Iran's OPEC governor Hossein Kazempur Ardebili said the Abuja meeting must take into account a number of factors weighing on oil prices such as plentiful U.S. oil stocks, slower-than-expected world economic growth, excess supply and projected increases in non-OPEC output.
Hasan Qabazard, OPEC's director of research, told Reuters on Monday that a narrow majority of OPEC members favored cutting production again at the Abuja meeting.
Meanwhile, AFP on Tuesday reported Emirati Oil Minister Mohammed al-Hamili as saying that OPEC will examine the impact of the falling dollar at its meeting this week in Abuja.
Hamili said the "strong" fall in the dollar against other major currencies was affecting the revenues of oil producers. OPEC will "examine this depreciation at its coming meetings ... if it continues," he said in Abu Dhabi.
In Abuja on Thursday, "OPEC will work to re-establish balance and stability on the oil market", he said on departure for Nigeria's federal capital, quoted by the official news agency WAM.
The United Arab Emirates minister said the market was faced with "a huge rise in strategic stocks in the world and a rise in volumes on offer, higher than demand".
External factors such as speculation and geopolitical factors were also to blame for price volatility, he said.

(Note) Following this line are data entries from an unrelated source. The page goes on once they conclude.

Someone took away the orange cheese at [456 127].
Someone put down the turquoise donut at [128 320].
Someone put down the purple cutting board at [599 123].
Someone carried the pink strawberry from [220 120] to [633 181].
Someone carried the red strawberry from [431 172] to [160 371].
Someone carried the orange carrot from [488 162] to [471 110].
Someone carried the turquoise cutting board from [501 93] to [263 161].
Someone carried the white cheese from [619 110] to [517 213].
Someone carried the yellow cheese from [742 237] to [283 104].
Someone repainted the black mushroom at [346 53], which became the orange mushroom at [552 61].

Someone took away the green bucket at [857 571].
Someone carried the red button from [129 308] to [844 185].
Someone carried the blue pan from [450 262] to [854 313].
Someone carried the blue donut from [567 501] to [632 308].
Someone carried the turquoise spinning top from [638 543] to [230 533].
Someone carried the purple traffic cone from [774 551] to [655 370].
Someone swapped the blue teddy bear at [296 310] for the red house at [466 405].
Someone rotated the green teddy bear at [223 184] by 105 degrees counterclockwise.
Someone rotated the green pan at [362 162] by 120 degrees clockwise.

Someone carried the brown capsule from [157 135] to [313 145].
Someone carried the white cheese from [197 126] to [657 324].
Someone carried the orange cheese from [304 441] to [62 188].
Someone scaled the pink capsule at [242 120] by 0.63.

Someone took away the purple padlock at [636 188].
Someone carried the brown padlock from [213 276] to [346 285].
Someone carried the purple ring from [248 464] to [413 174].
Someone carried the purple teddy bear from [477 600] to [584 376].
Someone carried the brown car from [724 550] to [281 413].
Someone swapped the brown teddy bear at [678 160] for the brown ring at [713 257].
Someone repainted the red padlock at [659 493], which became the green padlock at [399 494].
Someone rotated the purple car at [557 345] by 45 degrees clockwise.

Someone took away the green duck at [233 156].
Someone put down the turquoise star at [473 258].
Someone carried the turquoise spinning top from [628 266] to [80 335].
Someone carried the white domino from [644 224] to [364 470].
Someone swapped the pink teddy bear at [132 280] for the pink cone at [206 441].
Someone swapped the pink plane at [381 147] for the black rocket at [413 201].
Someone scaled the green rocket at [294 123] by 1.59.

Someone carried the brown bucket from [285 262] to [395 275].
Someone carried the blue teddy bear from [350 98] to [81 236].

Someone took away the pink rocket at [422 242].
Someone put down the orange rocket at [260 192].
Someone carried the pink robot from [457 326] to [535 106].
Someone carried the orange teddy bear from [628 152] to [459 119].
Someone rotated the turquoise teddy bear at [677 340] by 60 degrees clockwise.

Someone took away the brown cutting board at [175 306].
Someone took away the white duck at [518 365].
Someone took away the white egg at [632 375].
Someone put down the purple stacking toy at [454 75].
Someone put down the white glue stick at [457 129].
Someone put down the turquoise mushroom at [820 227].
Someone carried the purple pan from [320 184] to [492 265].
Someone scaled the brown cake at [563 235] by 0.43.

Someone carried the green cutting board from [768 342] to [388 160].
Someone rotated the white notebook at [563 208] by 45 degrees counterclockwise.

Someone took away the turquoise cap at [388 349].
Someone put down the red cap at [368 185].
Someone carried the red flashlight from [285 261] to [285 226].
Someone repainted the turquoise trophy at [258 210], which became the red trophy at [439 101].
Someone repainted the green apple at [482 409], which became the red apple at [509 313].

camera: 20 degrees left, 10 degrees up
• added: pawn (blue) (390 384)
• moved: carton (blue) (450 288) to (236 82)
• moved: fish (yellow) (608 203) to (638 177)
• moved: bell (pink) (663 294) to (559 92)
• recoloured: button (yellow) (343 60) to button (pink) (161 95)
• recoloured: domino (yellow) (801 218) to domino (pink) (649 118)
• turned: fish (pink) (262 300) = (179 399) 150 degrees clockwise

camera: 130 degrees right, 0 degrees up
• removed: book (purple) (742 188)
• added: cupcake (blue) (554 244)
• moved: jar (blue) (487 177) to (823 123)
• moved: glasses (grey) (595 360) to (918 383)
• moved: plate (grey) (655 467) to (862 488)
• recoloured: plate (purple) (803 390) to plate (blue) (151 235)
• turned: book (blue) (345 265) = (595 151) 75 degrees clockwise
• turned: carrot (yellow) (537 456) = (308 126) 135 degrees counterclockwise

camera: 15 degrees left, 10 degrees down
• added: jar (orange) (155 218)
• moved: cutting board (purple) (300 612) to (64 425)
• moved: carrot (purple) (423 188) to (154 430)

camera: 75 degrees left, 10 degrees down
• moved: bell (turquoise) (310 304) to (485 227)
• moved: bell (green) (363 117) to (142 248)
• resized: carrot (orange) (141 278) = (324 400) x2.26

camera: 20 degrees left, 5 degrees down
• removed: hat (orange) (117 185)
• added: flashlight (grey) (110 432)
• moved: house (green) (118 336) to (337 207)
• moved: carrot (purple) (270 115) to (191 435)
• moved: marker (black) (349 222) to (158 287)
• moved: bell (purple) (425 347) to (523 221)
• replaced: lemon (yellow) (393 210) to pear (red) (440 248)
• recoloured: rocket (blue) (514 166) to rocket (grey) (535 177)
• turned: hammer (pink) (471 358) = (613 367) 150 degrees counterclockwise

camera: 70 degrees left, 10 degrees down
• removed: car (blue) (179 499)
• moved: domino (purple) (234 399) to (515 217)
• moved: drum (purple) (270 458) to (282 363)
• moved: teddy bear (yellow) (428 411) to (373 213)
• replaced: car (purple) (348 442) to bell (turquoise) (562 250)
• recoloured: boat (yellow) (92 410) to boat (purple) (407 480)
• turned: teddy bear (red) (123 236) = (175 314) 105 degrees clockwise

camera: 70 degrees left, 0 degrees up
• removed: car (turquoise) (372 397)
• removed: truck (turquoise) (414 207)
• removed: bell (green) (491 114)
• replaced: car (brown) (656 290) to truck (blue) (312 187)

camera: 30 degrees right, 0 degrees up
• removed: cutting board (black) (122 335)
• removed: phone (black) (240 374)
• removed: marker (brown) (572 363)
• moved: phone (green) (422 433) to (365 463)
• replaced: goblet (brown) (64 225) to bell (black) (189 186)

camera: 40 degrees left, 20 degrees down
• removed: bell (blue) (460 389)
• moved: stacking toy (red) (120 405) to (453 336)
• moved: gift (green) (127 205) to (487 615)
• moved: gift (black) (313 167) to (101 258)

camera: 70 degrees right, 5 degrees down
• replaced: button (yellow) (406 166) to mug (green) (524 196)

Also according to AFP in Kuwait City, Kuwaiti Energy Minister Sheikh Ali Jarrah al-Sabah said Tuesday OPEC countries were "satisfied" with the current price of oil but were concerned about stocks.
"I believe that OPEC members are satisfied with these prices, but we are afraid from the impacts of the (large) stocks," Sheikh Ali said before leaving to attend the OPEC meeting in Abuja.
"I think it’s early to decide about the cut. We must meet and exchange views with other members. We, as Kuwait, are more concerned to have a stable market where there are no sharp fluctuations," in prices, he said.
At its last meeting in Qatar in October, the Organization of Petroleum Exporting Countries approved a cut in its output quota of 1.2 million barrels a day to stem falling prices, which have dropped from above 78 dollars in July.